Así, mientras lavaba ropa, los
altos mandos militares se ocupaban de la patria rebelándose contra el general
Ríos Montt, jefe del gobierno golpista desde el 23 de marzo de 1982[i].
La porción de cielo que se alzaba sobre mi cabeza se llenó con el estruendo de
los helicópteros militares que, volando muy bajo, cortaban el aire con sus
hélices. Su atronador vaivén y la cadena nacional de radio fueron el aviso de
que “algo” estaba sucediendo. Más tarde, en el televisor -usado, blanco y
negro, comprado por Q100 en la avenida Bolívar- vi el asedio al Palacio
Nacional. Hombres uniformados se parapetaban en los pilares del Portal, entre
ellos el general Héctor Mario López Fuentes, jefe del Estado Mayor del
Ejército. El golpe lo encabezó otro general, el ministro de la Defensa Óscar
Humberto Mejía Víctores. Ambos fueron acusados de genocidio y delitos contra
los deberes de humanidad en 2011, una causa en la que fueron declarados inimputables.
Ese día no tenía más que hacer
sino esperar. Una partida de criminales sustituiría a otra igual. Con cierto
alivio me enteré de la caída de Ríos Montt; ya no tendría que escuchar más sus
sermones de pastor demoniaco y ojalá se cerraran los terroríficos tribunales de
fuero especial. Ambas cosas sucedieron, pero lo que se vivió después en la
capital fue, si cabe, el empeoramiento de la persecución. Durante los meses
posteriores a la amnistía decretada el 11 de agosto (Decreto-Ley Nº 89-93), decenas
de compañeros y compañeras fueron cazados como animales para luego ser
asesinados o desaparecidos, como consta en el documento conocido como “Diario
Militar”.
En esos años duros la censura no le
permitía a nadie enterarse a cabalidad de lo que estaba sucediendo. Se estaba
muy lejos de saber la hondura y la magnitud del sufrimiento infligido a los
pueblos indígenas. Las masacres eran reportadas por el ejército, el único
autorizado para difundir información sobre el conflicto, como enfrentamientos
con fuerzas guerrilleras; las víctimas civiles se presentaban como bajas de la
insurgencia. Las desapariciones forzadas y los asesinatos en las zonas urbanas
eran cosa de todos los días. Nada de eso era noticia ni movía a la solidaridad.

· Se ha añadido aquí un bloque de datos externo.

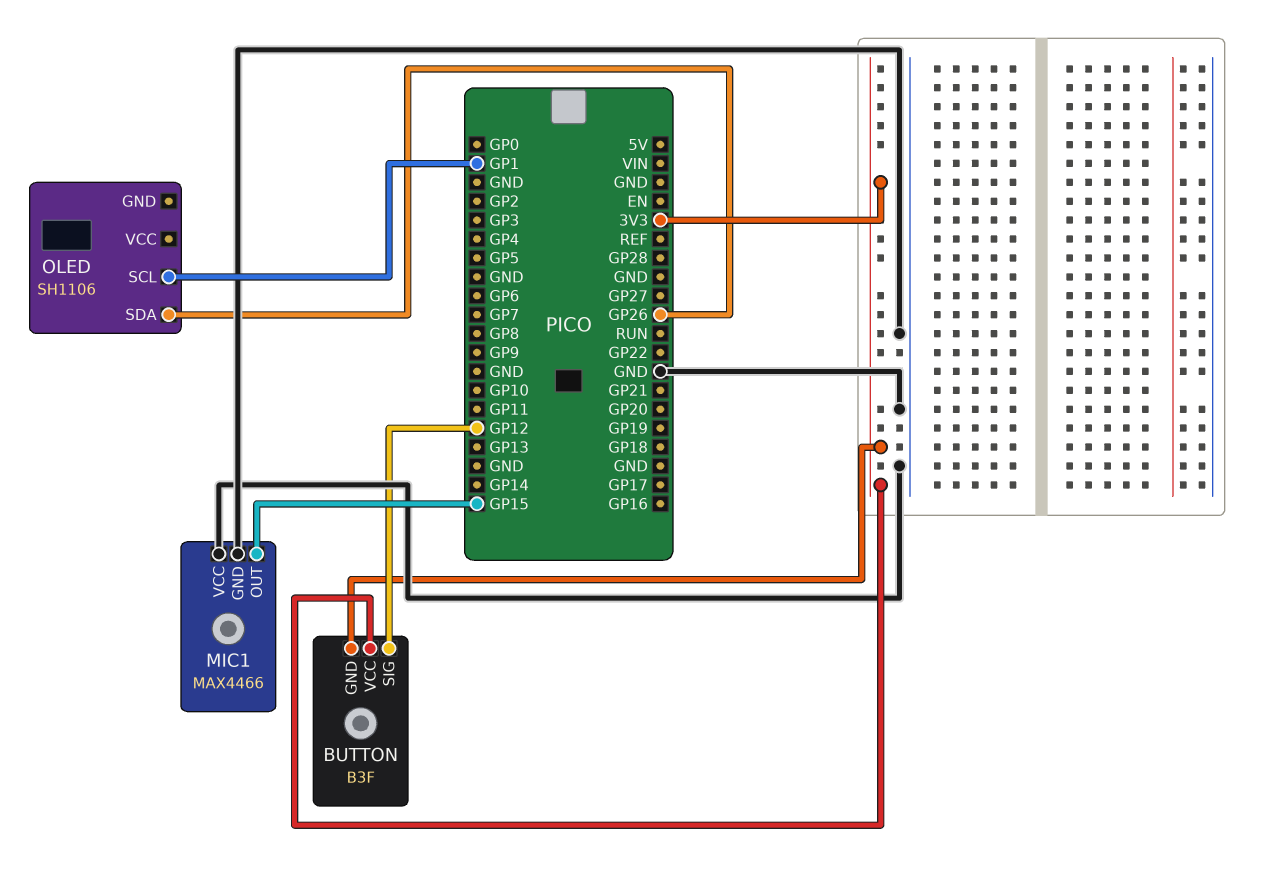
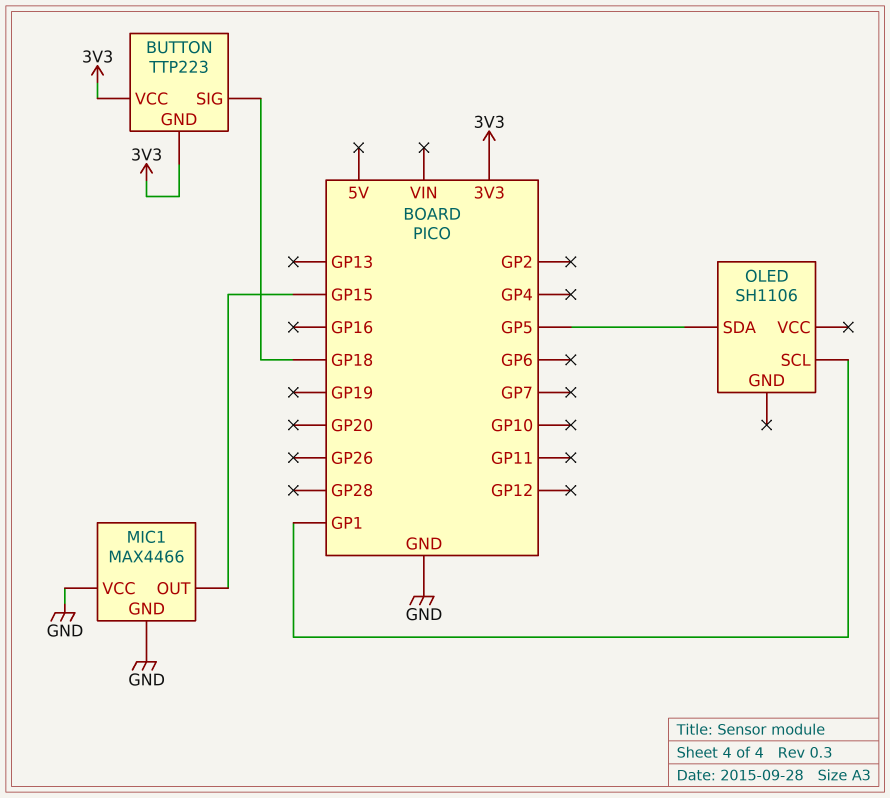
BUTTON: B3F -> TTP223
BUTTON pin SIG: GP12 -> GP18
OLED pin SDA: GP26 -> GP5

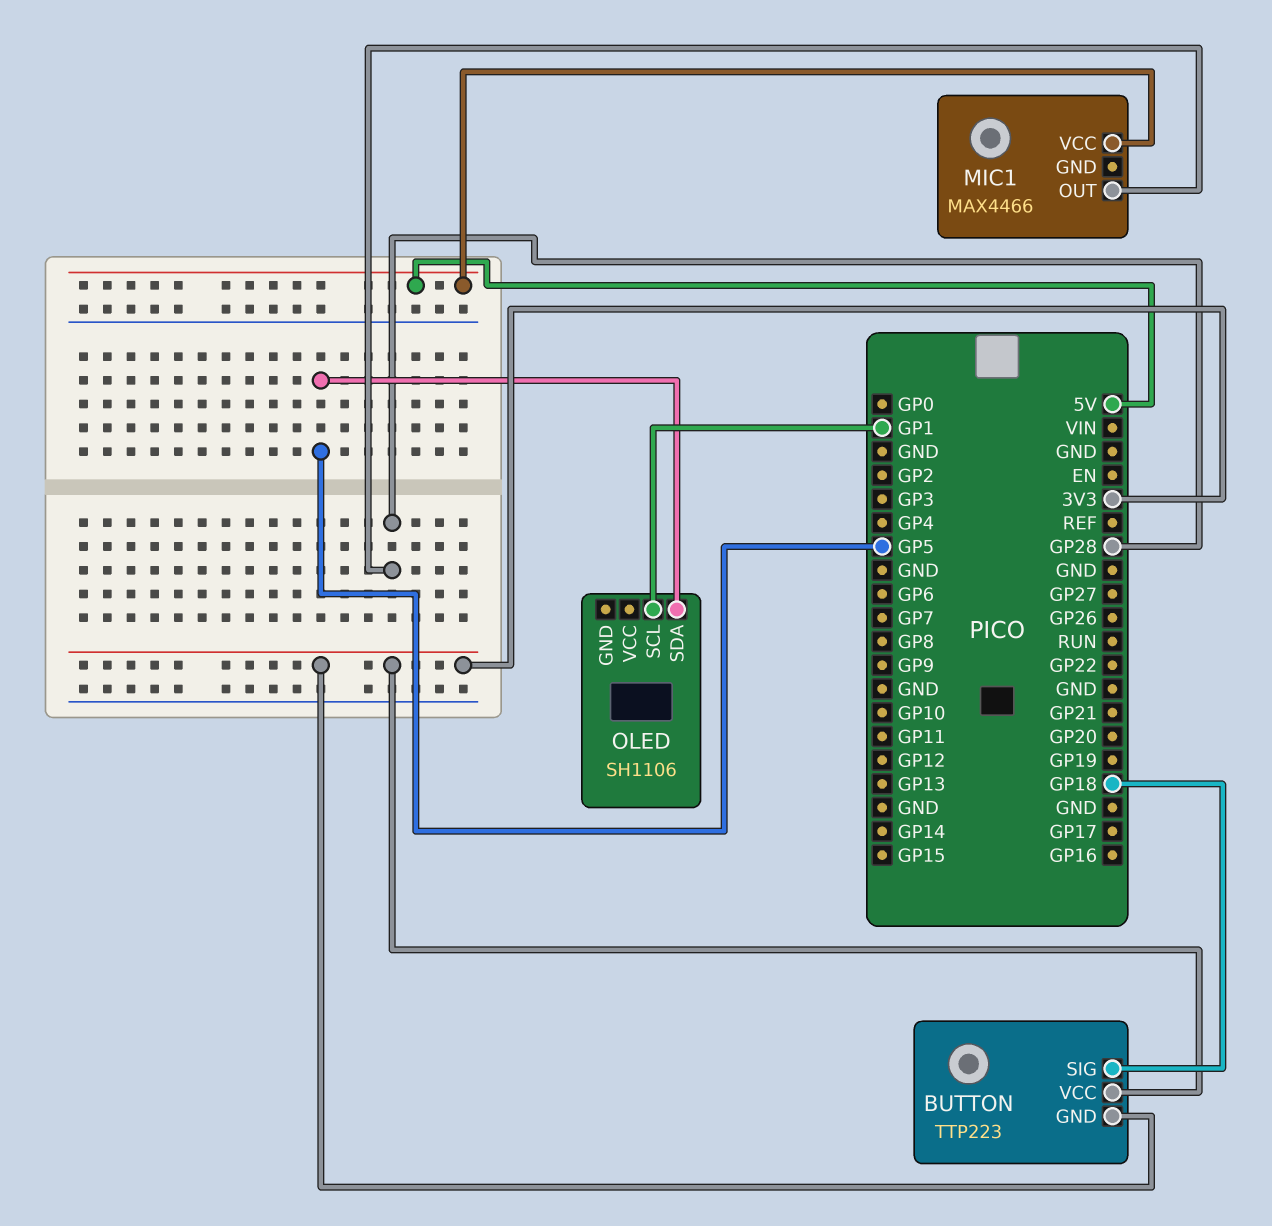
MIC1 pin GND: GND -> none
MIC1 pin OUT: GP15 -> GP28
MIC1 pin VCC: GND -> 5V

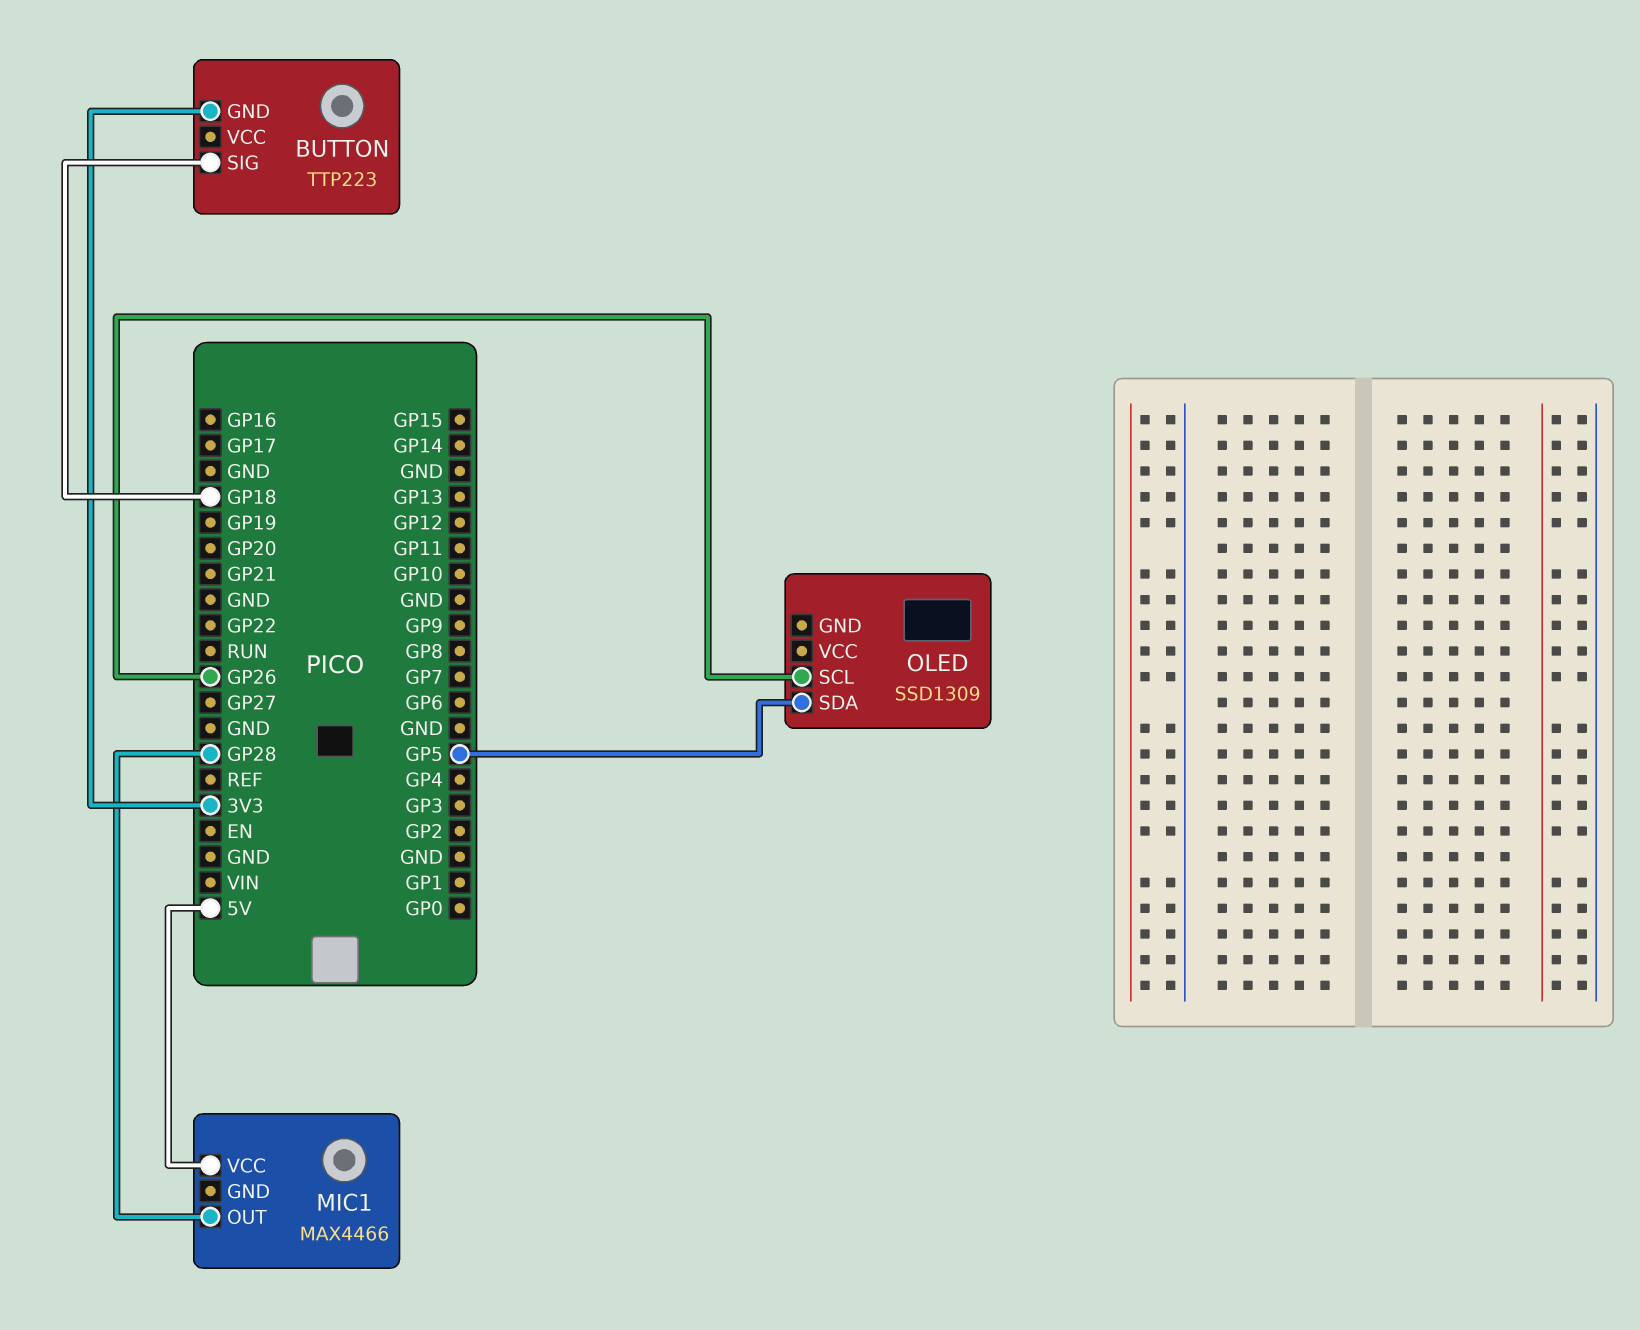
BUTTON pin VCC: 3V3 -> none
OLED: SH1106 -> SSD1309
OLED pin SCL: GP1 -> GP26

El miedo se respiraba en el aire; era una sustancia pegajosa que se adhería al
cuerpo, al pensamiento, a las emociones; una cuerda invisible uncía a la gente
al poder paralizando voluntades y conciencias, insensibilizándola. Mientras unas
justificaban las acciones represivas, otras se aterrorizaban y muchas más no
querían saber y veían hacia otro lado, el ejército guatemalteco perpetraba el
más grande genocidio del hemisferio occidental.
Los cuerpos torturados
brutalmente, mutilados, desfigurados, irreconocibles, fueron parte del
“material didáctico” con el que los militares entrenados por los Estados Unidos
infligieron duras lecciones de obediencia y sumisión a la sociedad
guatemalteca. Nada ni nadie los detuvo en el afán exterminador de sus supuestos
oponentes, el enemigo que tenían que destruir. A partir de la visión
anticomunista, contrarrevolucionaria propia de la nefasta Doctrina de Seguridad
Nacional, aderezada con racismo, el ejército configuró como “delincuentes
subversivos” a todas las personas, organizaciones y comunidades percibidas como
amenazas al sistema u obstáculos para apropiarse de sus tierras y territorios, sobre
todo a las indígenas. Para el ejército el presunto enemigo dejó de ser humano;
percibido como un objeto extraño, temible (“comen niños”), ajeno a la sociedad,
desechable, debía perseguirlo, reprimirlo, torturarlo, extirparlo, matarlo, desaparecerlo.
Deshumanizar a las/los opositores,
configurarlos como entes amenazantes y altamente peligrosos, merecedores del
odio y el repudio sociales, tuvo un doble objetivo: en primer lugar, no tener ningún
límite legal ni ético para maltratarlas de las peores formas, dado que no eran
personas iguales a las demás; y, en segundo lugar, obtener el respaldo social a
sus acciones para evitar ser investigados, enjuiciados y castigados.
Su impunidad
se cimentó no solo en la consabida pérdida de independencia judicial, sino también
en la legitimación y la aceptación de las atrocidades perpetradas por hombres
heroicos contra desobedientes vendepatrias al servicio de ideologías exóticas que
“en algo andaban metidos”, “por el bien de la patria” y más blablabla. De eso
hay ejemplos muy cercanos, como la defensa de Ríos Montt o el discurso de OPM
en el momento en el que fue ligado a proceso.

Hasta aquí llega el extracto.